The position of the ruling-class forces, the majority of whom lined up against the Estrada government, was to back Vice-President Gloria Macapagal Arroyo to replace Estrada, thus achieving a relatively controlled transition of power. Some of the key figures in this bloc were former president Cory Aquino and the hierarchy of the Catholic Church led by Cardinal Sin. The social democrats and the Communist Party of the Philippines also supported this position: the former on the basis of their thoroughly reformist agenda and the latter on the basis of a call for a government of national unity that would unite Arroyo, the CPP and other nationalist forces. The social democrats were the foot soldiers for the pro-Arroyo movement, and were subsequently well rewarded with cabinet positions and top placements in the government bureaucracy. The CPP, while supporting Arroyo and organising mass rallies which provided a platform for the pro-Arroyo forces, subsequently maintained its political independence by switching to a position of critical support and refusing positions in the Arroyo administration.

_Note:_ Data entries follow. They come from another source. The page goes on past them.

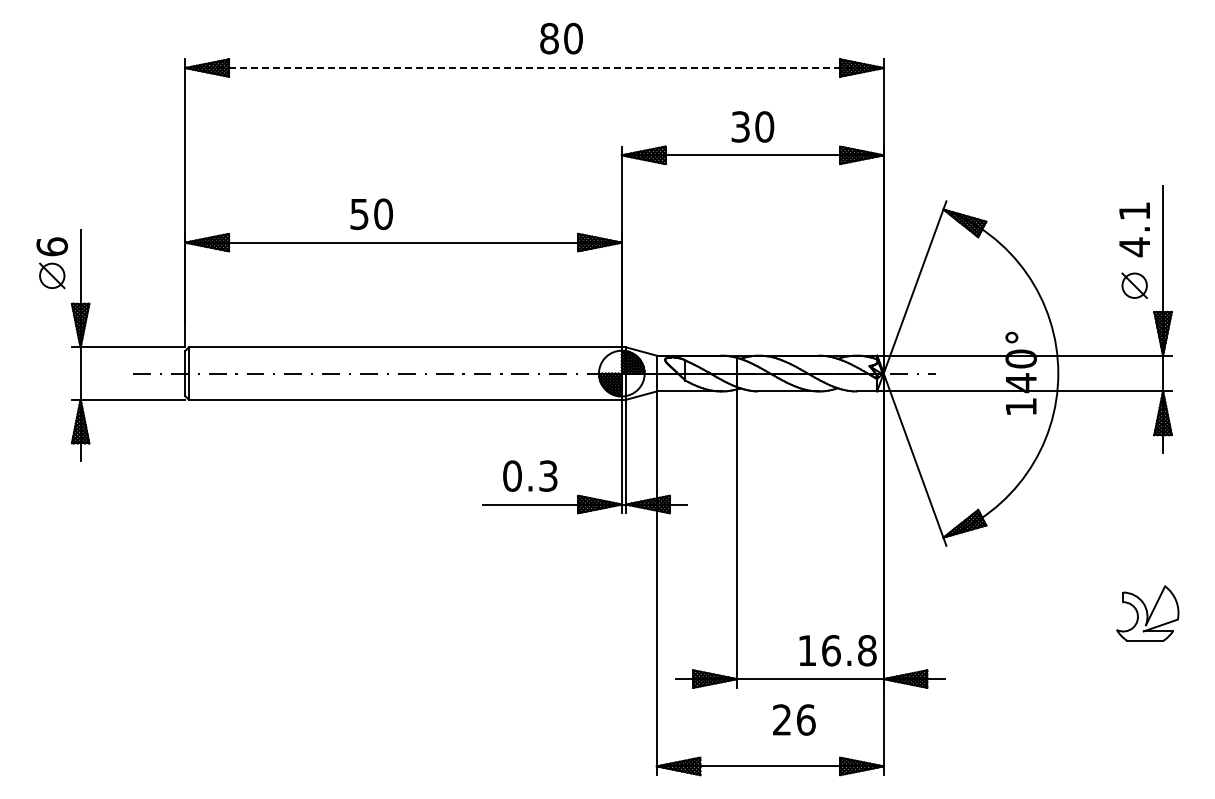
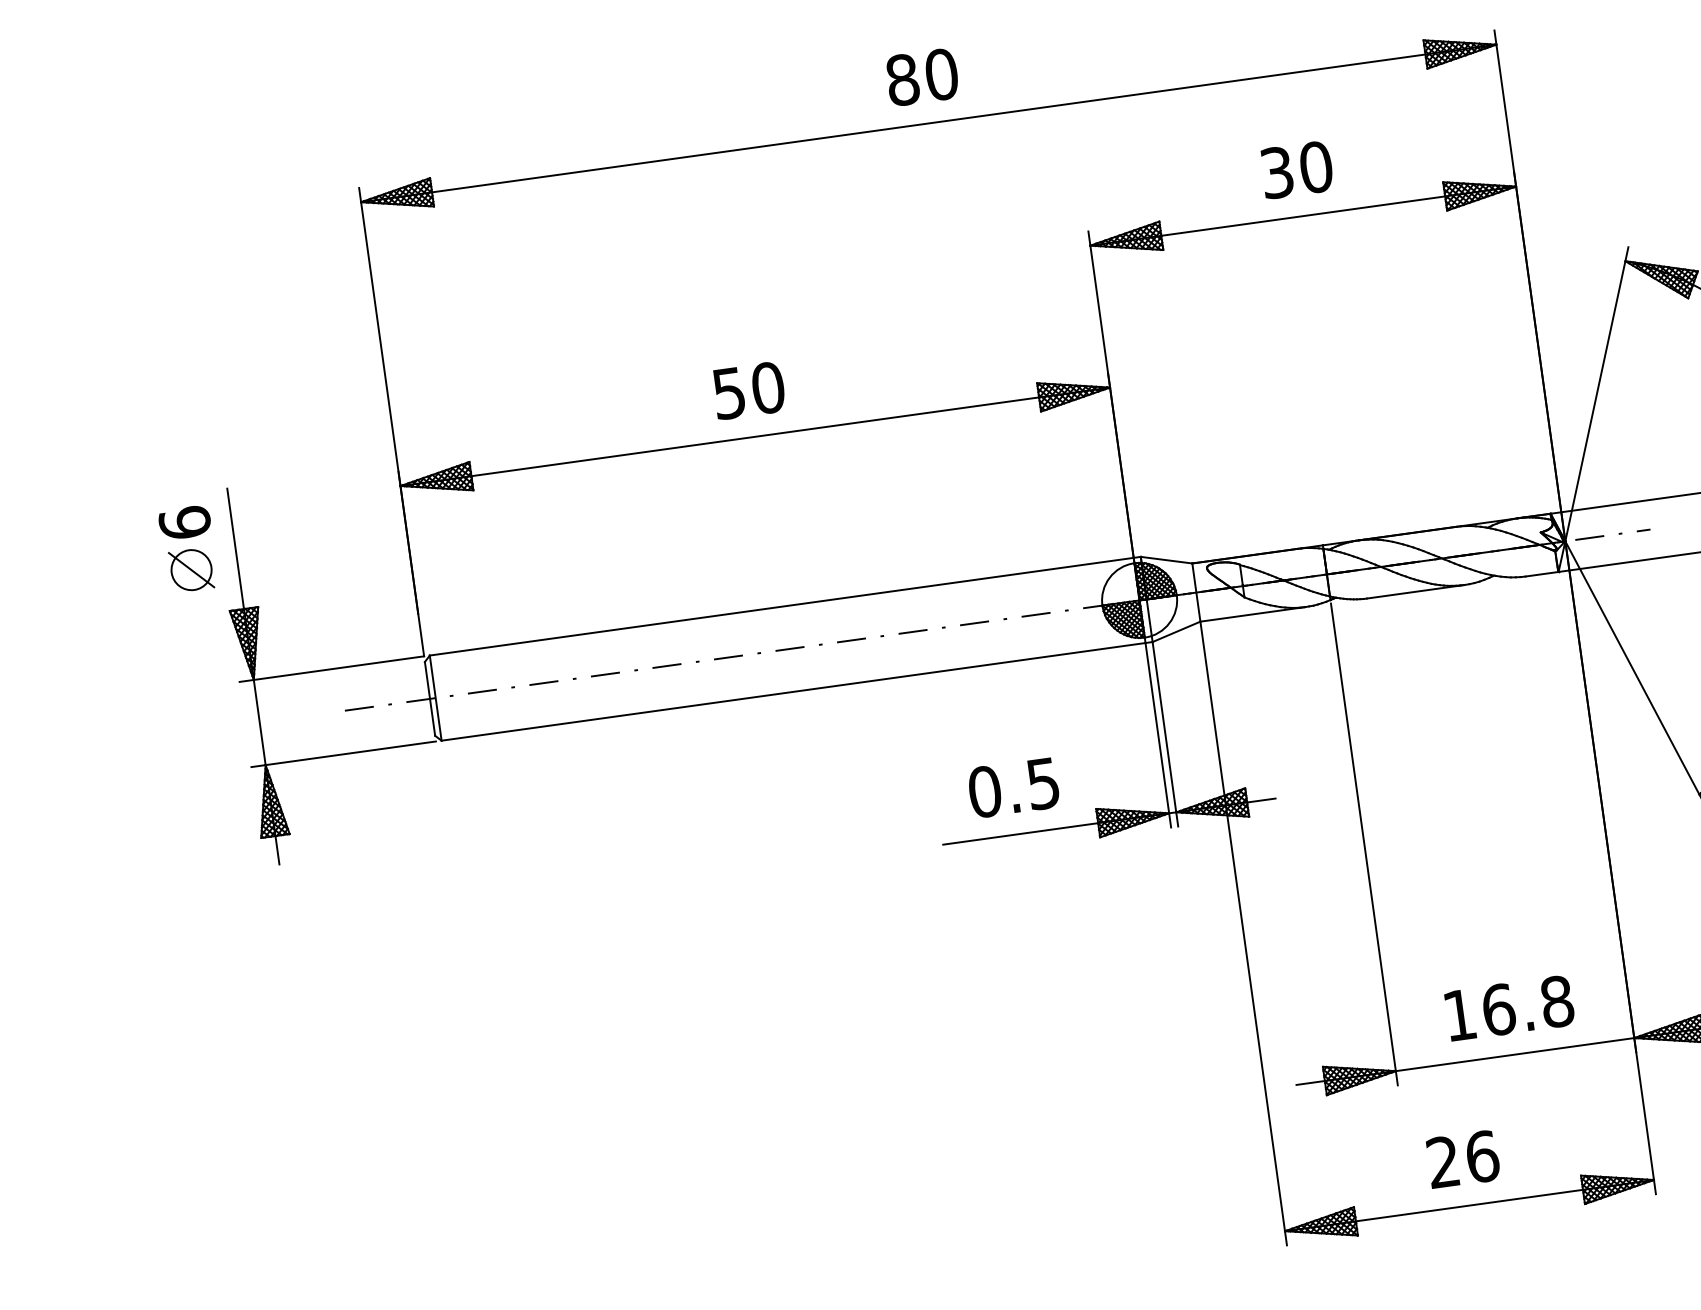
text: (561, 38) -> (922, 77), moved
line: (535, 68) -> (930, 123), dashed -> solid
text: (371, 213) -> (748, 389), moved
text: (548, 475) -> (1043, 782), 0.3 -> 0.5
text: (837, 650) -> (1508, 1008), moved
text: (794, 719) -> (1463, 1158), moved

The former PMP, SPP and PPD forces took the position of "down with Estrada, but no to gma". The Anti-Trapo Movement ("trapo" is shorten for "traditional politicians") was formed, expressing the unity of the independent class position put forward by the revolutionary left forces. Common tactics were discussed and joint actions organised.

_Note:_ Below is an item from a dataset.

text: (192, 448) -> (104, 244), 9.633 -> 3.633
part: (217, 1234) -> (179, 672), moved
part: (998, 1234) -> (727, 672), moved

The groups that make up the PMP-Merger also had a common response to the urban poor uprising that took place in May 2001 (known as Edsa Three[1]), a few months after the installation of the Arroyo presidency. Edsa Three is described as "poor people's power" by its participants, a mobilisation of mainly urban poor masses who marched to Malacanang Palace on May 1, attempting to split the military and overthrow the Arroyo regime. The uprising was a failure, resulting in the killing of scores of urban poor marchers in front of the palace gates.

While the former PMP, SPP and PPD attacked and exposed the efforts of the pro-Estrada elite forces to lead and control the uprising in May, they also understood the potential of the mass uprising to expose the political bankruptcy of the newly installed Arroyo regime. Efforts were made to link up with the uprising and direct it towards a conscious expression of the interests of the urban poor masses.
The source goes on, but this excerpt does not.